The Florida Alliance for Retired Americans held a forum on the Affordable Healthcare Act on Tuesday, April 9 at the Wellington library. Attorney Matthew Vanden Bosch addressed the legal aspects of the act while FLARA President Tony Fransetta explained how it will affect people.
Bosch said the Affordable Care Act was found constitutional by the U.S. Supreme Court in June 2012 when it ruled in a 5-4 decision that the requirement that most Americans buy health insurance or pay a penalty was authorized by Congress’s power to levy taxes and regulate commerce.
Also at issue was an expansion of Medicaid that required the states to accept the Affordable Healthcare Act or face the withholding of Medicaid benefits to those states. The court found that states could opt out of that provision.
Fransetta said the underlying driving force behind the case that went before the court was the insurance companies.
“Nowhere in the world in other developed countries do the insurance companies have the power and political might that they do in America,” Fransetta said. “You can go to Germany and if you don’t like your healthcare plan, you can change and go to another one. They may have as many as 60 different healthcare plans, but they have national healthcare. It has been established many years. The government regulates the insurance companies.”
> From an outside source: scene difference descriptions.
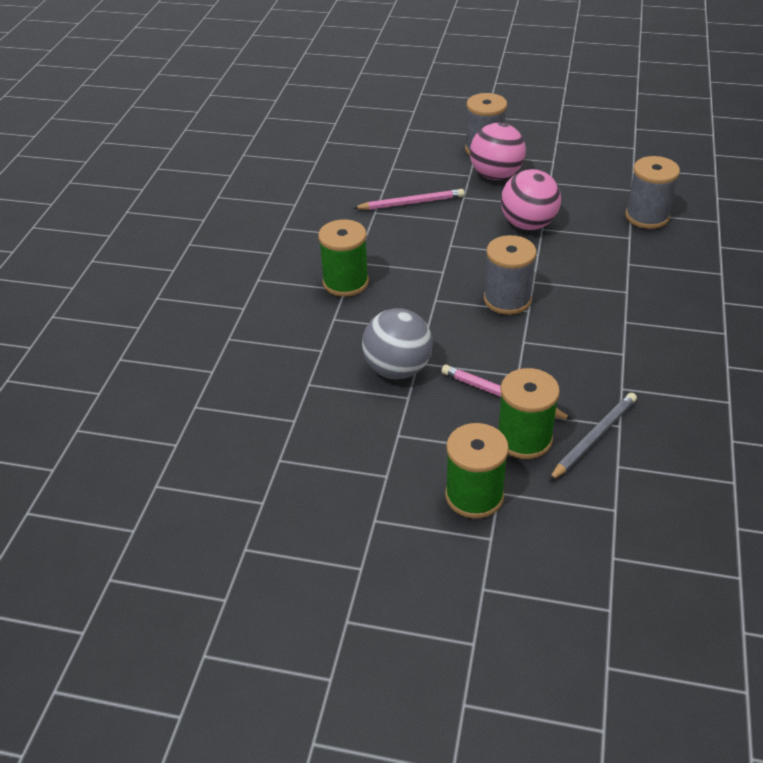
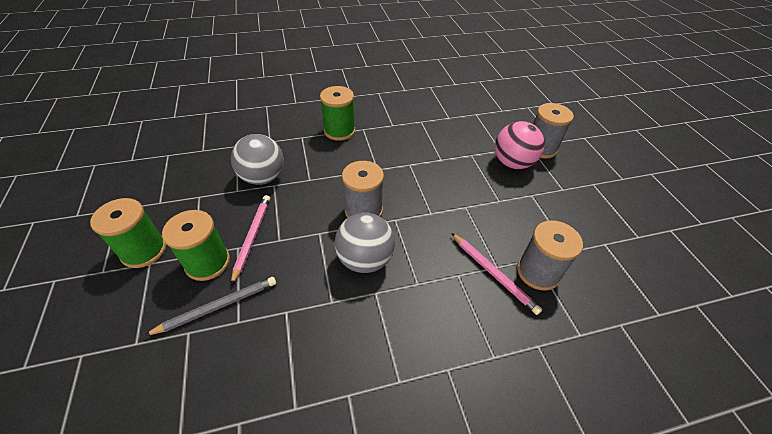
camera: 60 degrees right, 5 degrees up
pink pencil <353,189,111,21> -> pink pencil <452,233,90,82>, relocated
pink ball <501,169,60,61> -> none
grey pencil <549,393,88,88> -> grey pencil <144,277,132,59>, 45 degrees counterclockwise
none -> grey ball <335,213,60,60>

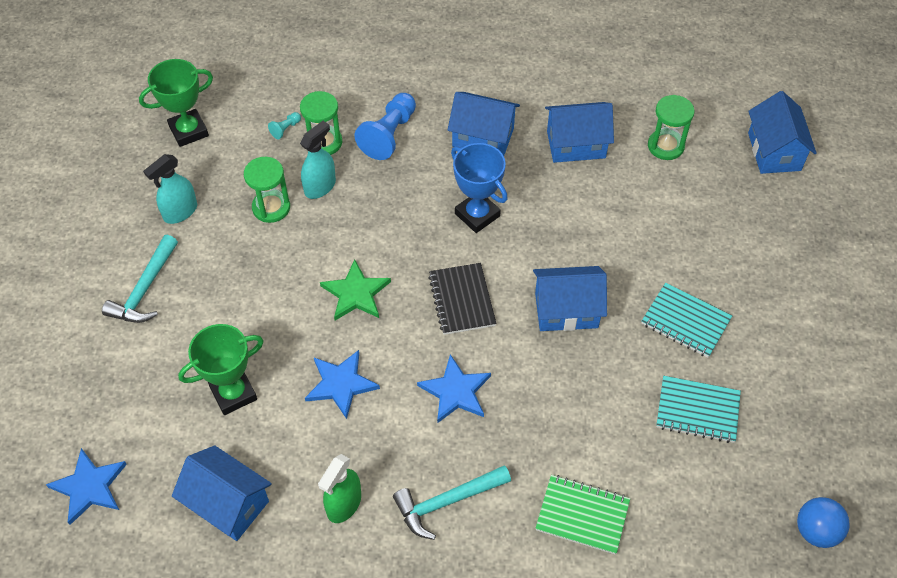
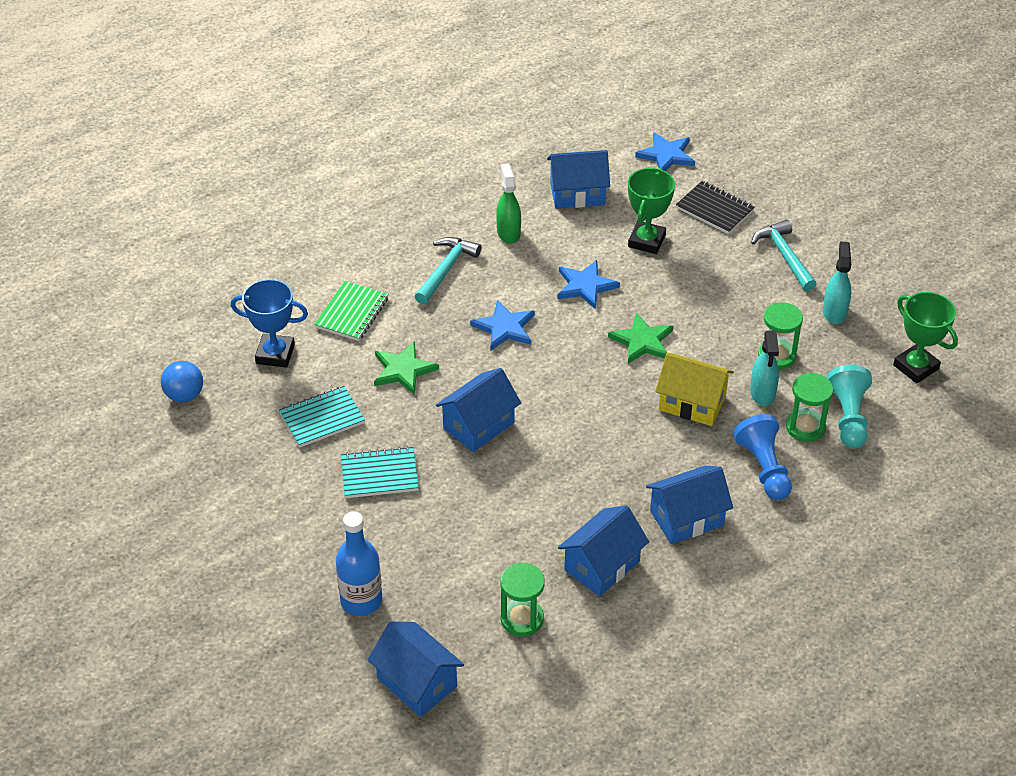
camera: 140 degrees right, 10 degrees down
green trophy <139,59,74,88> -> green trophy <893,292,65,92>, 60 degrees counterclockwise
turquoise pawn <268,112,33,27> -> turquoise pawn <826,365,46,84>, x2.24
black notebook <428,263,69,72> -> black notebook <676,181,79,53>, relocated
blue trophy <451,143,57,90> -> blue trophy <231,279,77,88>, relocated
green notebook <535,475,95,80> -> green notebook <314,281,74,60>, 45 degrees counterclockwise
none -> blue bottle <335,511,47,105>
none -> green star <374,341,65,53>
none -> yellow house <655,352,79,74>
Fransetta said that in America, each state regulates health insurance differently. “If you go to New York and you buy an insurance policy, chances are you’re going to get pretty good insurance. It’s regulated there by the state extensively,” he said. “If you go to Louisiana, it won’t cost you as much, but you’re not going to get nowhere near as much.”
ABOVE: Attorney Matthew Vanden Bosch speaks at a Florida Alliance for Retired Americans forum last week at the Wellington library.